As the novel unfolds, Keir becomes more unpopular because of his substance abuse, school behavior, and his infamous tackle on the football field giving him the nickname "Killer." Keir's self-image dissipates after he accidentally paralyzes an opponent, participates in bullying classmates, and then tries cocaine. First, he leans on Gigi because she listens to him and doesn't judge him. Once he learns about Gigi and her new boyfriend, he is angry and leans on his two sisters, Fran and Mary. Keir's older sisters have mixed feelings about his behavior. He leans on Fran the most because she sees the "good" in Keir despite his terrible actions.

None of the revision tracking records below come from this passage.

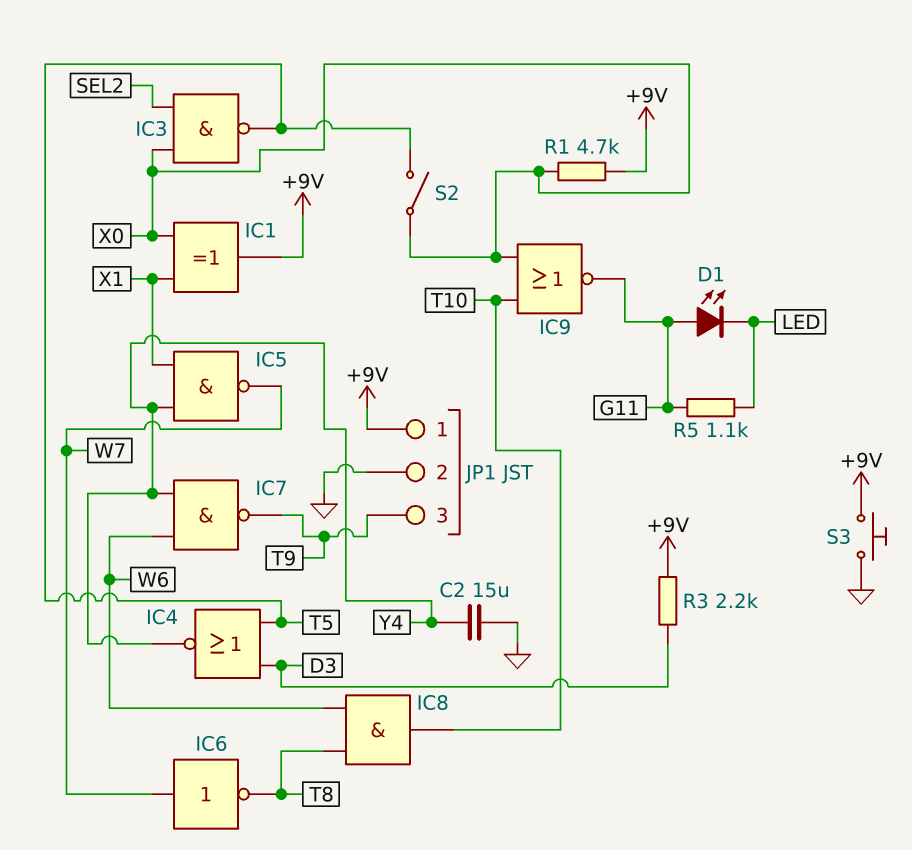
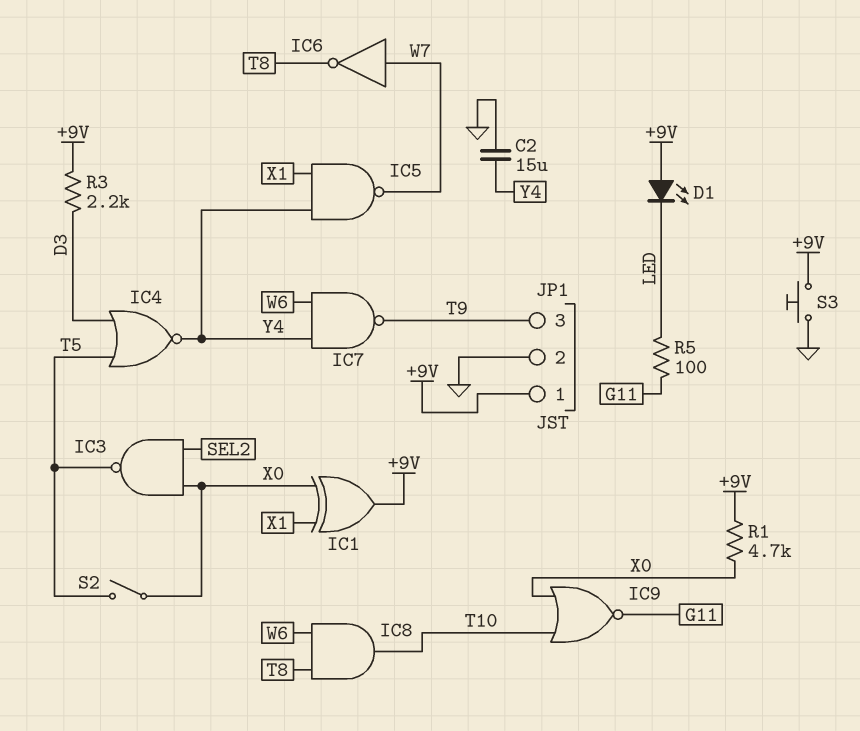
D1: LED (A G11, K LED) -> LED (A +9V, K LED)
R5: 1.1k (G11, LED) -> 100 (G11, LED)

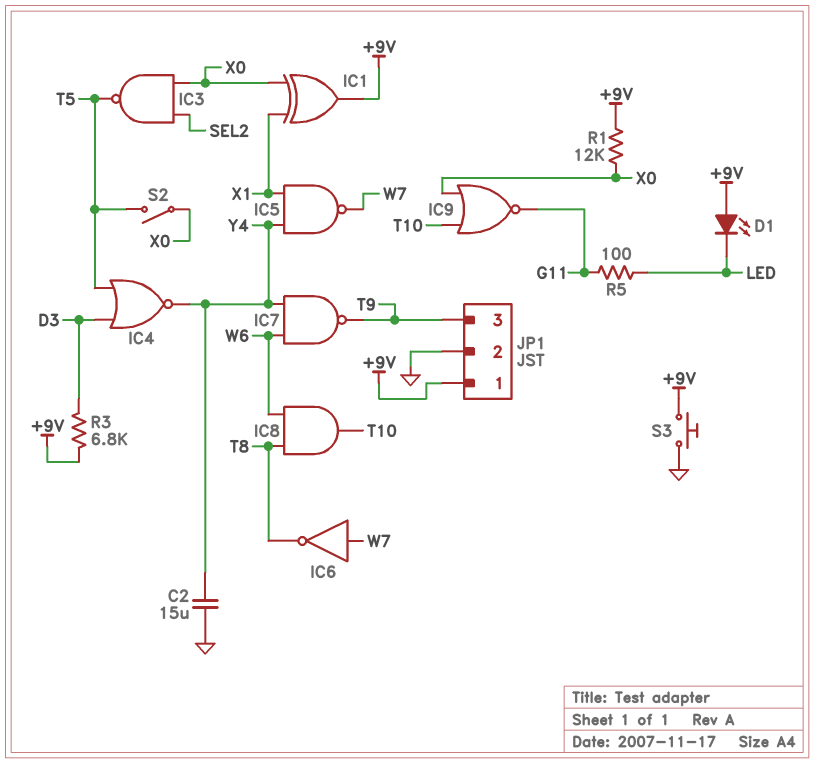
R1: 4.7k (+9V, X0) -> 12k (+9V, X0)
R3: 2.2k (+9V, D3) -> 6.8k (+9V, D3)

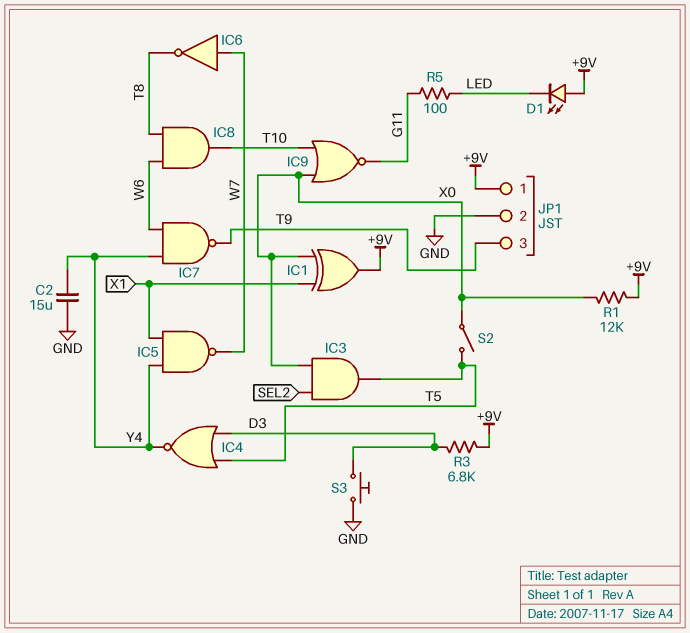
IC3: NAND (in SEL2, in X0, out T5) -> AND (in SEL2, in X0, out T5)
S3: button (+9V, GND) -> button (D3, GND)

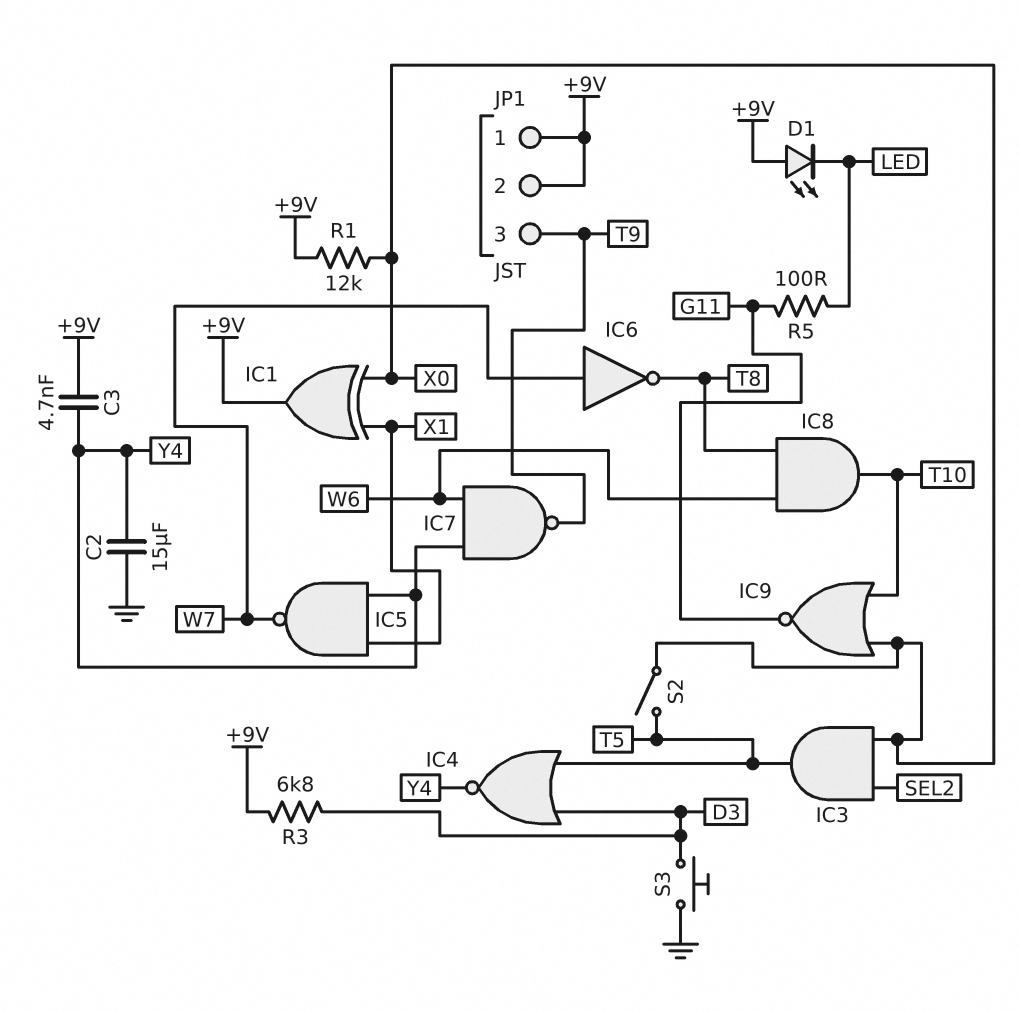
C3: none -> 4.7nF (+9V, Y4)
JP1 pin 2: GND -> +9V

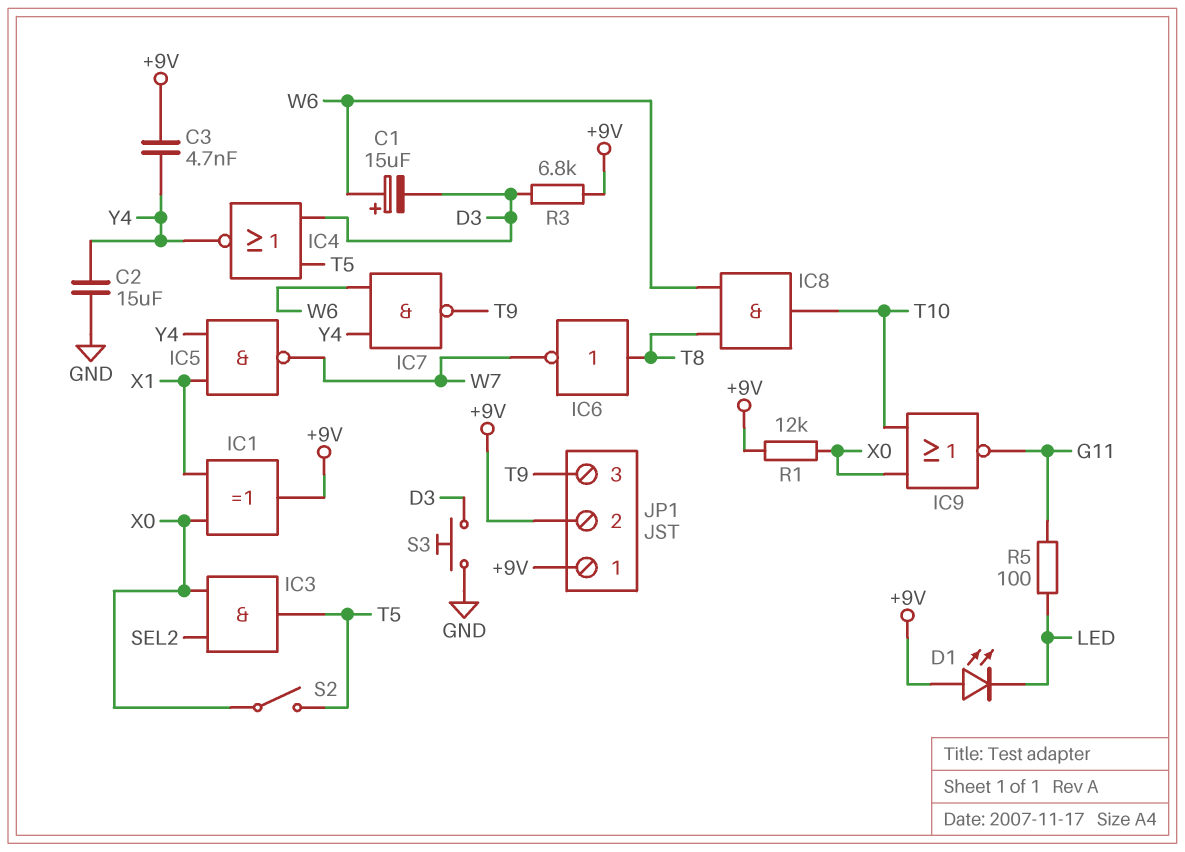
C1: none -> 15uF (plus W6, minus D3)
IC6: NOT (in W7, out T8) -> NOT (in T8, out W7)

One night close to graduation, after a night of partying and substance abuse, Gigi decides to accompany Keir on a visit to Fran's college and they end up in her dorm room alone. Gigi tells Keir that her boyfriend cannot go to the dance and she needs him to come with her to the dance. Keir thinks Gigi looks beautiful and the "inexcusable" action happens. Then, the setting reverts to the opening with the two arguing about what happened while they were sleeping next to each other.

== Characters ==

- Keir Sarafian: Keir is the 16-year-old protagonist of the novel. He's a popular high school football player who parties, abuses substances and is disobedient in school.
- Gigi Boudakian: Gigi is Keir's best friend, and the person Keir adores. She goes to a party with Keir and participates in substance abuse.
- Ray Sarafian: Ray is Keir's widowed father.
- Quarterback Ken: Ken is the [quarterback] of Keir's football team. He is the reason Keir is given the nickname "Killer"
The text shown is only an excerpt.